Шурф… Я прикоснулся рукой к губам, будто бы мне хотелось потрогать эти звуки. Звуки его имени. Шурф… Где ты сейчас? Наверное, спишь. Спишь и даже помыслить не можешь о том, что я так скучаю по тебе.
Я не мог знать, что где-то там, далеко, в другом Мире, в самом сердце Ехо, в кабинете Великого Магистра уставший человек поднял голову от самопишущих табличек и в задумчивости уставился в окно, где загорались в небе первые звезды.
Неожиданно для себя самого этот человек, в котором мало кто узнал бы сейчас невозмутимого сэра Лонли-Локли, почувствовал себя одиноким и потерянным. Он столько лет был рядом с тем, кого полюбил когда-то давно – и за все эти годы ни разу не позволил себе не то что прикосновения – даже лишнего взгляда.
А теперь вся выдержка пошла к черту. Что случилось? Почему сейчас? Он снова и снова задавался одним и тем же вопросом. Ведь именно Макс сделал шаг навстречу. Да, конечно, он и так знал это всегда – когда они производили обмен Ульвиара, Шурф почувствовал и понял, что его друг вовсе не чужд однополой любви, но… Почему сейчас? И почему именно он? Его просто выворачивало наизнанку, ему отчаянно был нужен Макс – губы, руки, он весь… Но нельзя, нельзя! Желание сводило Шурфа с ума, выжигало изнутри и было тем невыносимее, что приходилось изображать из себя каменную статую – никогда еще самоконтроль не давался ему так тяжело.
Почти не отдавая себе отчета, он провел кончиками длинных пальцев по губам, вспоминая их поцелуи.
– Решение за тобой, Макс, – еле слышно пробормотал Магистр. – Решение за тобой.
========== Часть 9 ==========
Часть 9
Весь следующий день я беспризорником бродил по Шамхуму. Вглядывался в новые дома, натыкался на нехоженные мною переулки, заходил в трактиры и ел незнакомые мне блюда, вдыхал летний аромат реки, промокал под тёплым дождём на стеклянном мосту, спускался к канатной дороге и любовался дивным пейзажем цветущей долины… Я слушал свой Город, я дышал им. И сейчас, вот сейчас единственное, чего я хотел, чего мне недоставало тут, в моём Шамхуме – это Шурфа.

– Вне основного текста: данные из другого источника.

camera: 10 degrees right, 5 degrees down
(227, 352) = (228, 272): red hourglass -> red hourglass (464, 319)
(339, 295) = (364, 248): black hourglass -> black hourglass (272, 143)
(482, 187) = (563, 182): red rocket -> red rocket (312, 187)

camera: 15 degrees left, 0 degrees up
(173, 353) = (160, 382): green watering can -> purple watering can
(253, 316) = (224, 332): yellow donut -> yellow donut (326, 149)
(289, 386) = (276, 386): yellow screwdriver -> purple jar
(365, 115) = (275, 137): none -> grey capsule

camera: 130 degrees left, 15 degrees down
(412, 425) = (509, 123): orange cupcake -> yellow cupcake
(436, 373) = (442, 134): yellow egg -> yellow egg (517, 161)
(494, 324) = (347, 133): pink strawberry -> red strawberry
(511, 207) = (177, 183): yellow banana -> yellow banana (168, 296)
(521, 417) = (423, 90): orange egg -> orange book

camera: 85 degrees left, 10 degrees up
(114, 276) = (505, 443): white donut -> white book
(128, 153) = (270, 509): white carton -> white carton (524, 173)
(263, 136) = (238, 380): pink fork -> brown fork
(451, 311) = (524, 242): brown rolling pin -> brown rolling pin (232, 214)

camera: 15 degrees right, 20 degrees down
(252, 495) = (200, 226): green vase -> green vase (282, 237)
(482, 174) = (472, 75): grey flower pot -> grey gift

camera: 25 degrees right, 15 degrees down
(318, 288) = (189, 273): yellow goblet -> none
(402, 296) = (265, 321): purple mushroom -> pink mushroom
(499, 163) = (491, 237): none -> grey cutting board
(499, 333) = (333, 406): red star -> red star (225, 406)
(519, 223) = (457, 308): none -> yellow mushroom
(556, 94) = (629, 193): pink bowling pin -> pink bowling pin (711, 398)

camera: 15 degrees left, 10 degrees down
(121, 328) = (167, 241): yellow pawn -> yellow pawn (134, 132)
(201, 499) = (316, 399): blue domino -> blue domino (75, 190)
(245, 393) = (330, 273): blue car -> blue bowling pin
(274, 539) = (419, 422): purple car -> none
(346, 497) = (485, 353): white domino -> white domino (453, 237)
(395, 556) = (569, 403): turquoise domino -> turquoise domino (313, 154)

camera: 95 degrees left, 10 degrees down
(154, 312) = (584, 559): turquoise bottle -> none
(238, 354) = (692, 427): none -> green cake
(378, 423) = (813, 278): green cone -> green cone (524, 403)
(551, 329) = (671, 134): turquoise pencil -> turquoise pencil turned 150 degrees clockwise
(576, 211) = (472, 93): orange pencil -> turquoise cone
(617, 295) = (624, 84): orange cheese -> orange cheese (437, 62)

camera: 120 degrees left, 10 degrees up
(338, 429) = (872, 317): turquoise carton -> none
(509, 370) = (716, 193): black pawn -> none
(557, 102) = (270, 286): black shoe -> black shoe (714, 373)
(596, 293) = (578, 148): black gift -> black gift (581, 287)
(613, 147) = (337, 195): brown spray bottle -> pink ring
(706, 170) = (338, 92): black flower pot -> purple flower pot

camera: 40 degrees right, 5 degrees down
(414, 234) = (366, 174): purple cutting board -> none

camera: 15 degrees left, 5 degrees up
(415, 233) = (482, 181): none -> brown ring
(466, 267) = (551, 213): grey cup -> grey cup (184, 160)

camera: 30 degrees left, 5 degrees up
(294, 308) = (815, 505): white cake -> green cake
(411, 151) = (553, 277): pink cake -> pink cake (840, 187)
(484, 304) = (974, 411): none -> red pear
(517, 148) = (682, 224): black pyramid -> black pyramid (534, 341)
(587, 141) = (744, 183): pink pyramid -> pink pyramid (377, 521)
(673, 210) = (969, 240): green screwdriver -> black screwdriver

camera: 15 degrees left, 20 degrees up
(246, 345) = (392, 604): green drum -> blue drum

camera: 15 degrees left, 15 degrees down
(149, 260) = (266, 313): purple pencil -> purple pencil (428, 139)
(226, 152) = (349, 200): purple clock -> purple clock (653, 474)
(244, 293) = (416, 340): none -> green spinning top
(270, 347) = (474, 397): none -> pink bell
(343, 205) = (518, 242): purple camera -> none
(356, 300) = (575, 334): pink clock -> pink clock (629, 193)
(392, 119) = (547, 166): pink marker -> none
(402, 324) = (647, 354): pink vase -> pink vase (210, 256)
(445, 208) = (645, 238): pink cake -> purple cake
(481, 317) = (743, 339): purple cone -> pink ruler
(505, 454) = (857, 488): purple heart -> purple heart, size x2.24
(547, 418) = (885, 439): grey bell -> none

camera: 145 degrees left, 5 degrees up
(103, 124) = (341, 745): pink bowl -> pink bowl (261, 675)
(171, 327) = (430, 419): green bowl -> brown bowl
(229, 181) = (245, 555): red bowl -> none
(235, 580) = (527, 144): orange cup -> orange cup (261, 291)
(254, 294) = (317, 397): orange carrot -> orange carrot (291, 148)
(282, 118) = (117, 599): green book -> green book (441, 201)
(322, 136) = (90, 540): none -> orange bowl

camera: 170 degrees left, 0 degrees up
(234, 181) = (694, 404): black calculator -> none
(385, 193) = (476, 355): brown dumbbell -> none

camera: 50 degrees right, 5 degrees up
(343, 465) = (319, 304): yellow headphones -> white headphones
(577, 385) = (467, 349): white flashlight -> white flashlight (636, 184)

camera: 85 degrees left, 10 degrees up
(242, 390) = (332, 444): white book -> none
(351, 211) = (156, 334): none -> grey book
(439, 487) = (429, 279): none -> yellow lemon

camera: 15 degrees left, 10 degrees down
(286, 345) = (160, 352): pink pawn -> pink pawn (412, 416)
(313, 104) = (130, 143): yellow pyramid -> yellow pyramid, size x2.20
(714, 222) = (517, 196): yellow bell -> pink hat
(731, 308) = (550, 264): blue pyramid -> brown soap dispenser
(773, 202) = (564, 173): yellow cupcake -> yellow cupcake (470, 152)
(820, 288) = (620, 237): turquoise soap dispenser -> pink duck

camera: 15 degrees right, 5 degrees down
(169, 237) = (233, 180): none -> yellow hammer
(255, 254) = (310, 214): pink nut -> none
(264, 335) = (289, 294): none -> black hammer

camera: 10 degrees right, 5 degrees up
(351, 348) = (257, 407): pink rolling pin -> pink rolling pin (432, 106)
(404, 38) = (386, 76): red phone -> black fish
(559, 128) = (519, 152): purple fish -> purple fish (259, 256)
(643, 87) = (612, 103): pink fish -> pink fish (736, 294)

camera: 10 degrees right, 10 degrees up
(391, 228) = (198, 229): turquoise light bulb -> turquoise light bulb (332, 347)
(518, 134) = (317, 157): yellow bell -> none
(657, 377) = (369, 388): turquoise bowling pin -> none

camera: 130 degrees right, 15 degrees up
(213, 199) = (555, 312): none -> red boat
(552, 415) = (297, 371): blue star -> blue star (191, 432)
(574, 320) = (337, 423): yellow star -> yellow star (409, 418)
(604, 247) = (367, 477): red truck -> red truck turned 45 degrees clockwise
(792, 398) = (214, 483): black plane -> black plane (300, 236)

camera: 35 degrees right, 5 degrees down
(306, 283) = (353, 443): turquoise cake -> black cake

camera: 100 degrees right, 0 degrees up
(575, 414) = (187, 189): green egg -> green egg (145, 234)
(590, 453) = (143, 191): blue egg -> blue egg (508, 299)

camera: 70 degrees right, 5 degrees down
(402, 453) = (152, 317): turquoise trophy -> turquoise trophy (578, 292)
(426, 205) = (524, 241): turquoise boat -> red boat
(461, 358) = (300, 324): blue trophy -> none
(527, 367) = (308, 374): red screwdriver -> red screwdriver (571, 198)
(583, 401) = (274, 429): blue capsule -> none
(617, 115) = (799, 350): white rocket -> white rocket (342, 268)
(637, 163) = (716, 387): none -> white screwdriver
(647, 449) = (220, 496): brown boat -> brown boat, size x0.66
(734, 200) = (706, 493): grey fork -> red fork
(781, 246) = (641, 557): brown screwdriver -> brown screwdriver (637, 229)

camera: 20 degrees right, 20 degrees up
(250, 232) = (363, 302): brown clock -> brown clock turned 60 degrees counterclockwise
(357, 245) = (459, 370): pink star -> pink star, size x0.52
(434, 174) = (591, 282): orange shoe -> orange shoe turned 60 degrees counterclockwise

Мне хотелось обернуться – и увидеть его лицо, рассказать обо всём на свете, о новых улицах, о том, что у тётушки Уши Ёши откуда ни возьмись появилась дивная внучка – смешная высокая девица с синими волосами, такая же бойкая, как и сама тётушка, и что дом, сложенный из детских кубиков на Соломенной улице, перекрасили в тёмно-синий цвет и нарисовали на нём звёзды – получился дом-ночь.
И о том, что я видел, как разрослась придуманная, созданная тобой, мой Великий Магистр и заядлый книжник, библиотека, к которой, кажется, уже пристраивают третий флигель. И возле неё огромный парк и много скамеек, на которых сидят и лежат люди с книгами в руках. Ты бы этому порадовался, Шурф. А ещё в саду у Франка так и висят наши с тобой качели, которые ты правил, колдовал над ними, настраивал так, чтобы они скрипели на особый манер – певуче и мелодично, чтобы мне нравилось, ты помнишь? И клетчатый уютный плед, и плетёное кресло-качалка на веранде, и забытая тобой тут трубка, которую я вертел в руках весь вечер, пока Франк варил «Огненный рай».
Он поглядывал лукаво то на меня, то на трубку, которую я сейчас безотчётно поглаживал и которая так удобно устроилась в моей ладони.
– Ты без Шурфа? – спросил он, разливая свой божественный напиток по чашкам, хотя и так было очевидно, что я без Шурфа.
Я пожал плечами, дескать, что ты спрашиваешь – всё же и так понятно.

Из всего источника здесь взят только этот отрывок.